Stress, sleep deprivation and social jet lag are all messing with your health.

Stress raises cortisol. This leads to weight gain and chronic disease.

Sleep deprivation raises your stress level. You wind up feeling lousy. Getting too little sleep is no longer a reason to brag.

Social jet lag happens when you stay up late and get up early. You try to manage the sleep deficit on the weekends by sleeping in. When bedtime rolls around again, you can't get to sleep and wind up staying up late again. The catch-up sleep didn't really work.

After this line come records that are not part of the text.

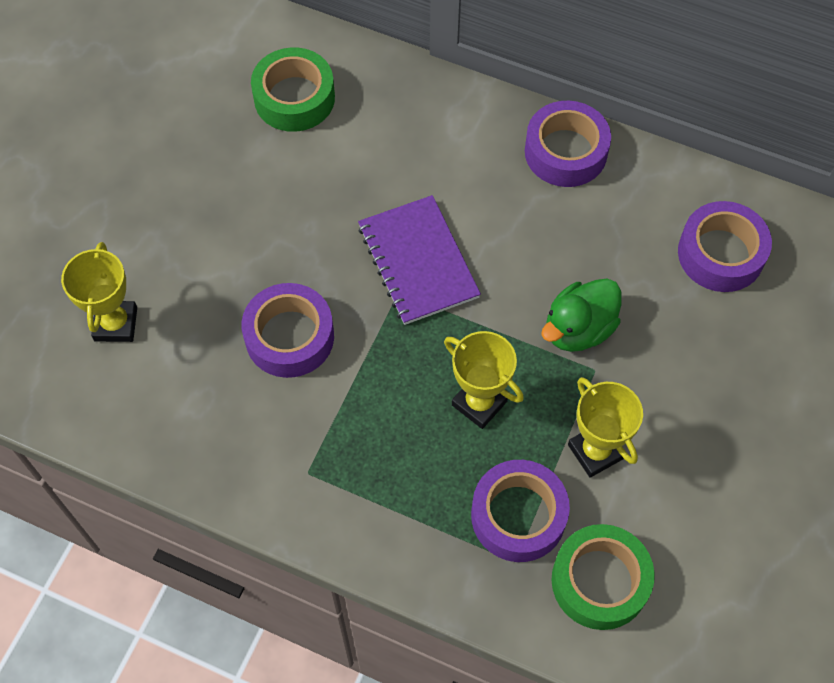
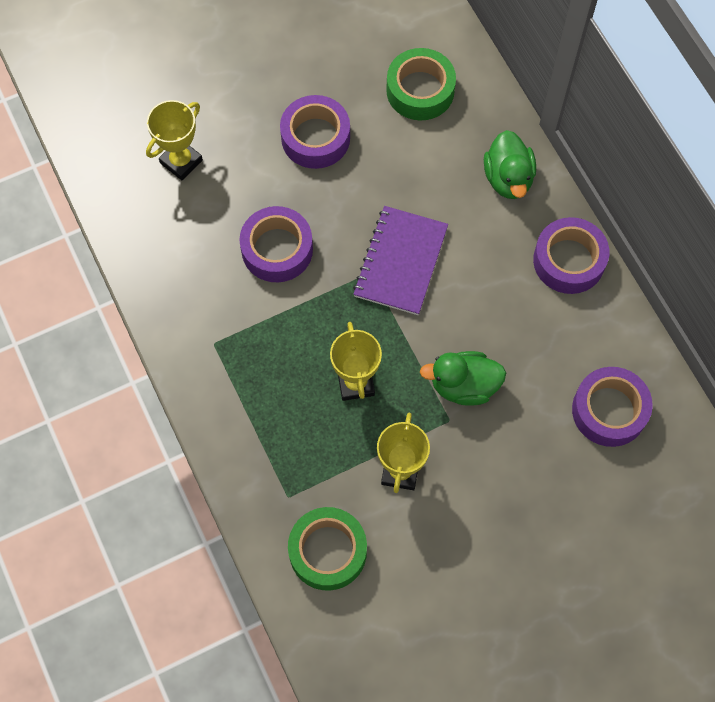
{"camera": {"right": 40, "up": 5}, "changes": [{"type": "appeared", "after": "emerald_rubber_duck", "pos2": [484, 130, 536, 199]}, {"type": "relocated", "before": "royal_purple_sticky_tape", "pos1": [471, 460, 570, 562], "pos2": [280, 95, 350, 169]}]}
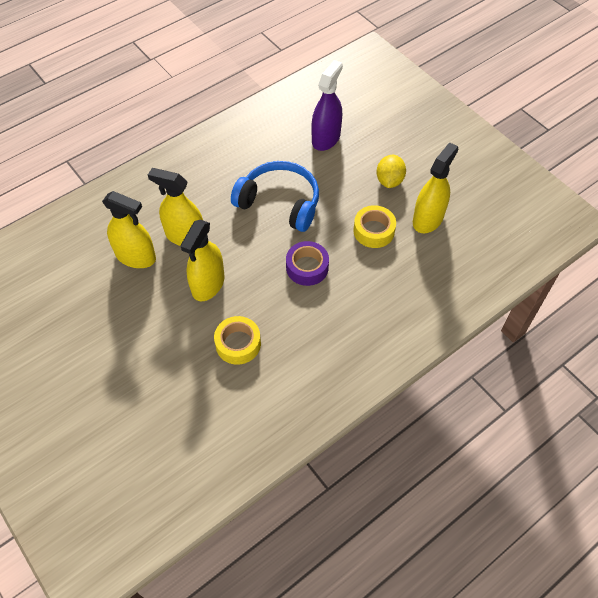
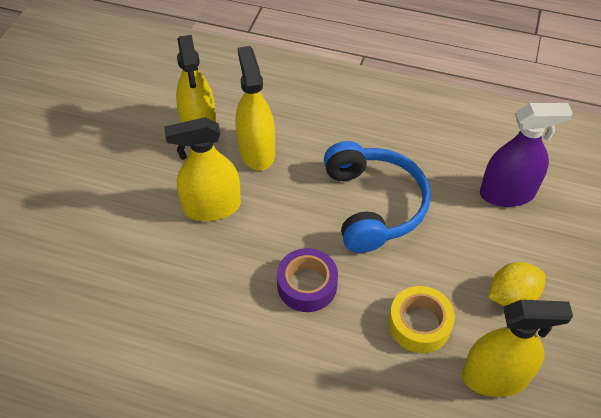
{"camera": {"right": 55, "up": -5}, "changes": [{"type": "missing", "before": "golden_sticky_tape", "pos1": [214, 316, 261, 365]}]}
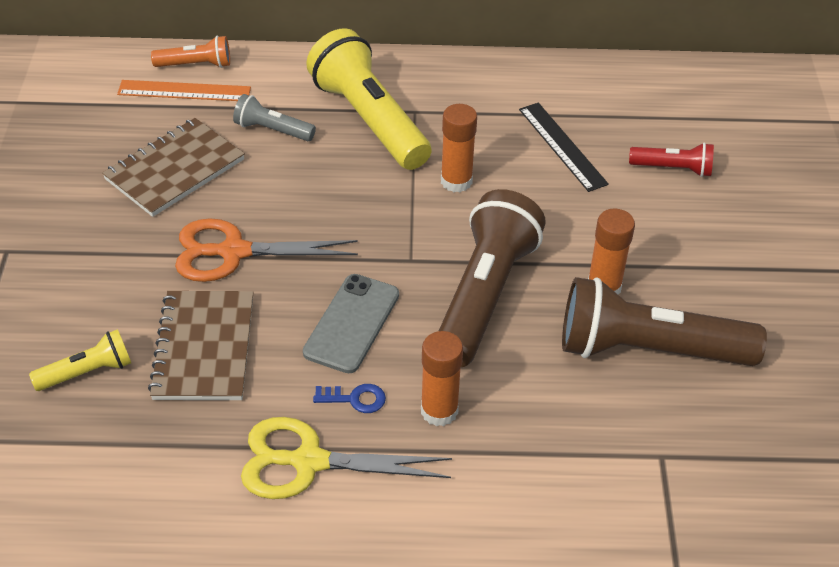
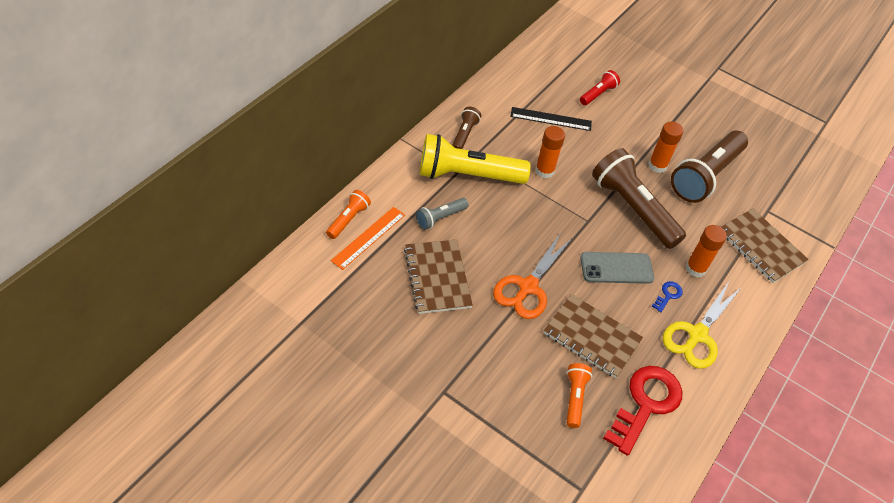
{"camera": {"right": -60, "up": 5}, "changes": [{"type": "appeared", "after": "brown_torch", "pos2": [452, 107, 481, 149]}, {"type": "appeared", "after": "crimson_door_key", "pos2": [603, 366, 682, 456]}, {"type": "appeared", "after": "brown_notepad", "pos2": [721, 208, 809, 283]}, {"type": "colour", "before": "golden_torch", "after": "orange_torch", "pos1": [29, 329, 131, 391], "pos2": [566, 363, 592, 428]}, {"type": "spun", "before": "gray_smartphone", "pos1": [303, 274, 399, 373], "pos2": [580, 252, 654, 284], "turn": -60}]}
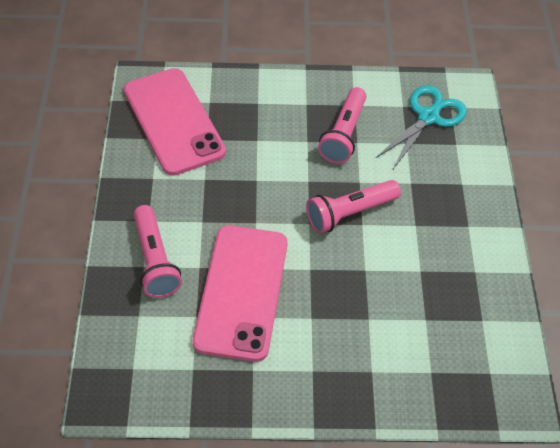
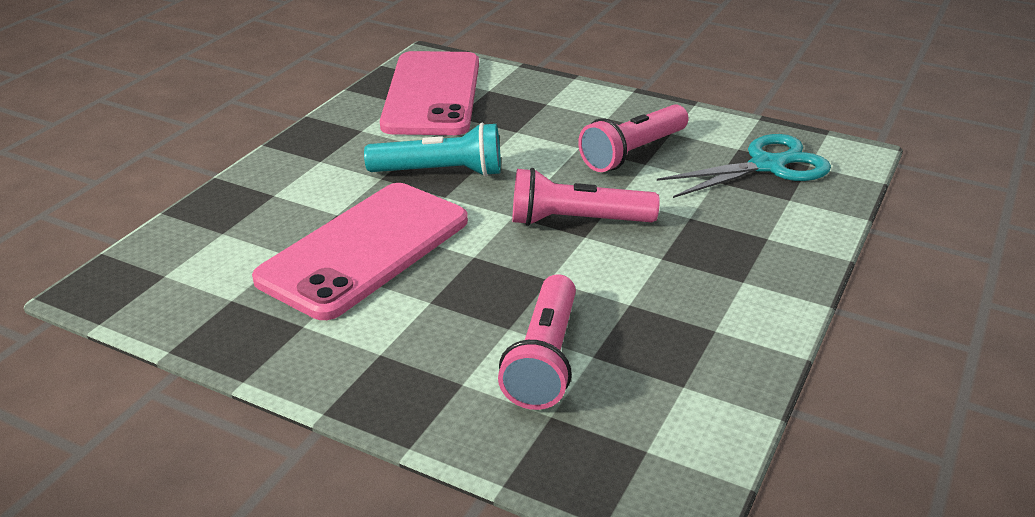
{"camera": {"right": 30, "up": -20}, "changes": [{"type": "appeared", "after": "turquoise_torch", "pos2": [364, 123, 501, 177]}, {"type": "relocated", "before": "rosy_torch", "pos1": [133, 205, 182, 298], "pos2": [498, 274, 576, 410]}]}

Sleep is necessary to combat these things that are throwing you off. Sleep allows your body to create leptin and also helps manage cortisol. Leptin is the hormone that allows you to feel satiated so you don't overeat. High cortisol levels lead to comfort food cravings, meaning you can't get enough of the fats, salts and sugars your mom used to make. You need sleep so your cortisol levels are high in the morning and decrease over the course of the day, only having little peaks after meals.

Improve your health by getting more sleep. Put down your electronics at night. Go to bed by 10 or 11 p.m. Don't consume caffeine or alcohol at night. Exercise in the morning to get back into the groove.

Listen in as Dr. Theodore Friedman shares how to remedy the damage caused by stress, sleep deprivation and social jet lag.
Stress, Sleep Deprivation & Social Jet Lag
Featuring:
Theodore C. Friedman, MD, PhD
Dr. Theodore FriedmanTheodore C. Friedman, M.D., Ph.D., is a Professor of Medicine at the David Geffen School of Medicine at UCLA, where he also serves as Vice-Chairman of the Department of Internal Medicine. At Charles R. Drew University, he is a Professor of Medicine, as well as Chairman of the Department of Internal Medicine and Chief of the Division of Endocrinology, Molecular Medicine, and Metabolism. He is also an endowed professor in Cardio-Metabolic Diseases at CDU and Chief in the Division of Endocrinology at Martin Luther King, Jr. Multi-Service, Ambulatory Care Center (MLK-MACC), where he sees patients in endocrine and diabetes clinics. He runs an obesity group visit program in which his team educates and motivates about 20 obese patients in a group setting. In addition to writing over 100 papers in peer-review journals, Dr. Friedman has written chapters on thyroid and adrenal for the well-known textbook, Cecil Essentials of Medicine as well as a book for the lay public, The Everything Health Guide to Thyroid Disease.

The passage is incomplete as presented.